Season recap: Travis Hawkins
Travis Hawkins' future at Maryland will be as a cornerback.
But during his senior season at Quince Orchard High School in Montgomery Co., the Terps commitment had plenty of opportunities to make an impact on offense.
“Offensively, we tried to use him in a variety of different roles,” QO coach Dave Mencarini said. “We really needed him on defense and tried to make that his primary focus, but when you’ve got a great talent like that [you have to use him on offense, too]. He played quarterback, running back, receiver. In the seventh game of the year, our quarterback broke his collarbone and Travis stepped in. Then he got injured with a high ankle sprain. In the 10th game of the year, he [came back] and set a record for total yards in a game. ... Every time he touched the ball, he made a big play.”
Hawkins, 5 feet 10, 180 pounds, still performed well as a defensive back, Mencarini said. He just didn’t see many opportunities to make plays at cornerback.
“Because he’s such a great athlete and player, not a lot of action went his way," Mencarini said. "Statistically you’d look at his numbers and say, ‘this kid didn’t have a good senior year.’ But the reality is that our other corner was team MVP. Our little 5-9 MVP on the other side [made a lot of plays] because they never threw [Hawkins’] way. Teams would try to test him, but he kind of shut down a half of the field, which is nice.”
Hawkins recorded 19 tackles and one interception on the year. According to The Washington Post, he also accounted for nine touchdowns on offense (four passing, four receptions, one rushing). QO finished the season 10-2, falling to Sherwood in the 4A West finals.
Hawkins committed to the Terps in October, announcing his decision at a news conference at Quince Orchard. But between then and now, there were some tenuous moments where Hawkins faced slight doubts about his commitment.
After returning from the Under Armour All-American game in Orlando (and witnessing other top recruits go back-and-forth with their decisions), Hawkins thought about taking a couple official visits, with West Virginia and Florida mentioned frequently as potential destinations.
But in the end, Hawkins decided against taking other trips.
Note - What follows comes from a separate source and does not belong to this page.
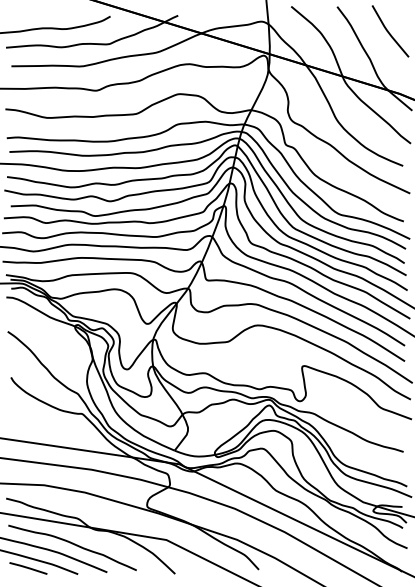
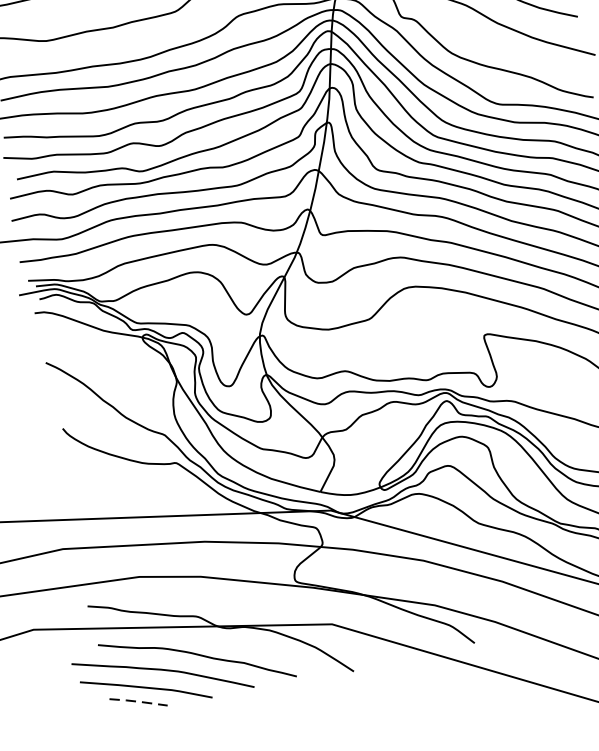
line: (28, 568) -> (138, 702), solid -> dashed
Mencarini said location played a role, as did UM’s pitch in billing Hawkins as a headliner in its class.
“I think that’s kind of how Maryland recruited him,” Mencarini said. “‘Hey, we’ve had national recruits before. We had Kenny Tate, who’s off to a great career.’ They see Travis very similar to that. I think he handled it well, but any 17-year old kid being courted by the top programs in the country goes through a little bit [of uncertainty], and I think that’s what you saw the last couple of weeks. I think it just showed that the kid is human. Ultimately, that didn’t happen. He kind of thought about what’s important to him. The process is tough and it wears on kids. It’s not easy, but I think in the end, he handled it fairly well, all things considered.”
Mencarini brought Hawkins up to the QO varsity as a freshman. He remained there for the next three years. While Mencarini has sent many players to Division I schools during his tenure at Quince Orchard, Hawkins stands out.
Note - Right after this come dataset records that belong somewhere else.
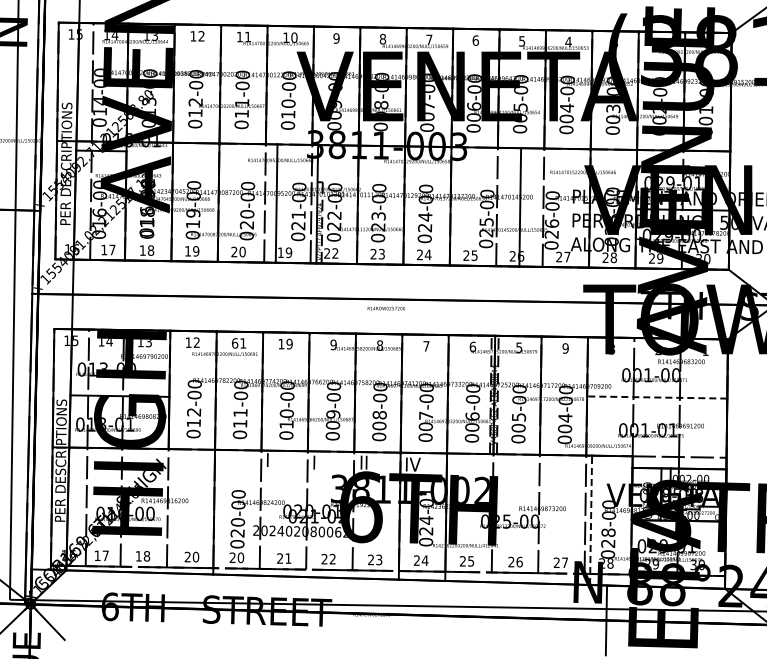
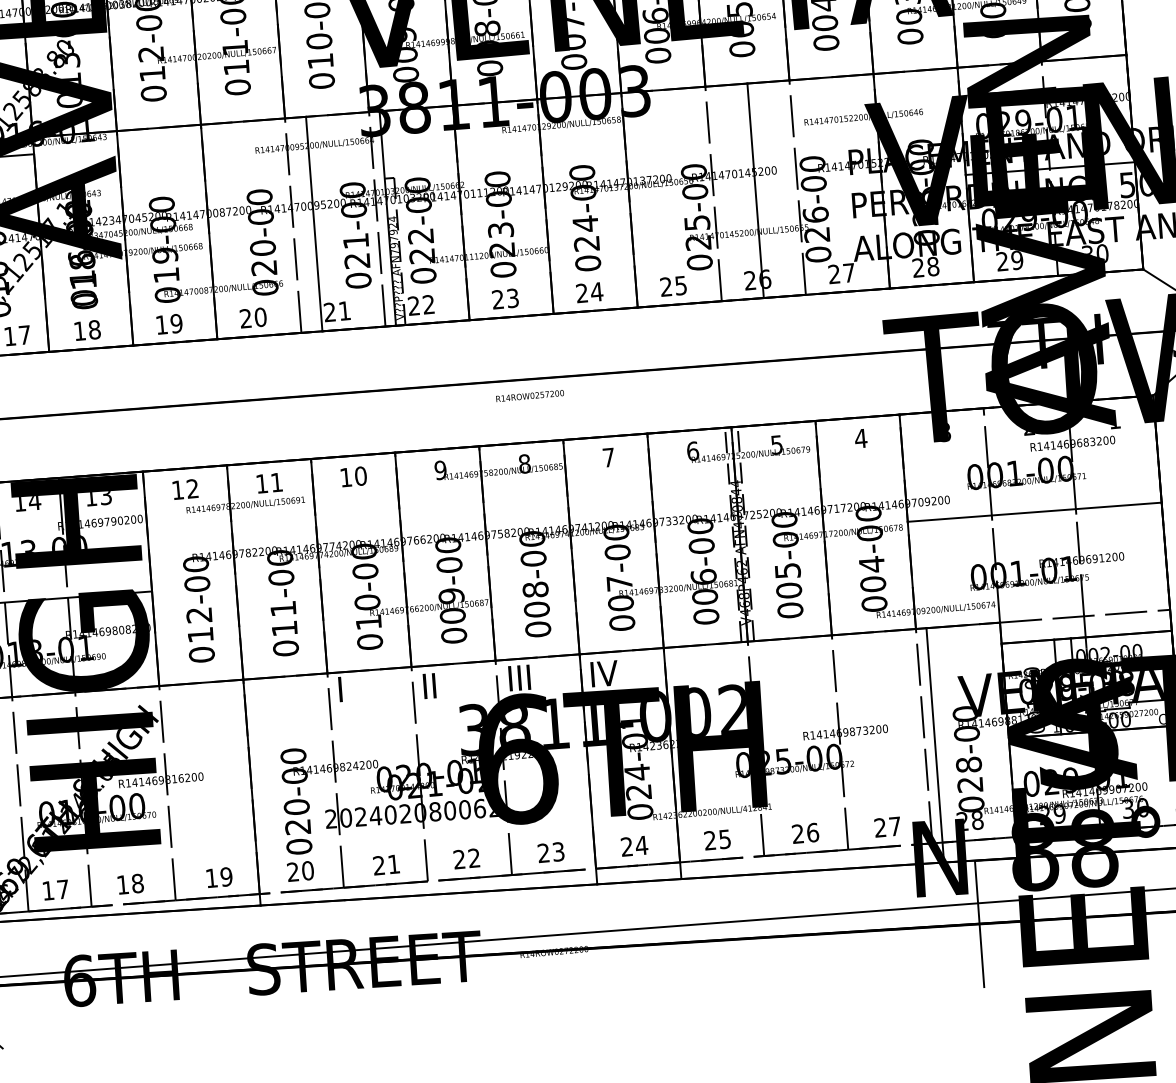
text: (284, 252) -> (336, 311), 19 -> 21
text: (235, 343) -> (262, 483), 61 -> 11
text: (289, 344) -> (360, 476), 19 -> 10
text: (565, 348) -> (860, 438), 9 -> 4
line: (656, 397) -> (1033, 512), dashed -> solid
text: (319, 462) -> (434, 685), I -> II
text: (371, 462) -> (528, 676), II -> III
line: (591, 520) -> (936, 745), dashed -> solid
text: (191, 556) -> (218, 876), 20 -> 19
“He’s the most explosive player that I’ve ever coached, and the most explosive player I’ve ever seen in my career as a coach,” Mencarini said. “I think the thing that stands out about his career is his knack for making big plays on offense, defense and special teams. Instincts are something you really can’t teach or coach, so that gives him a chance to have a great college career.
“So he’s a great kid. To be honest with you, he’s had to overcome a lot of things on and off the field. For him to be in this position is a credit to his maturity. There’s good and bad days with any kid, but he’s really handled the last four years of his life with a lot of class and dignity.”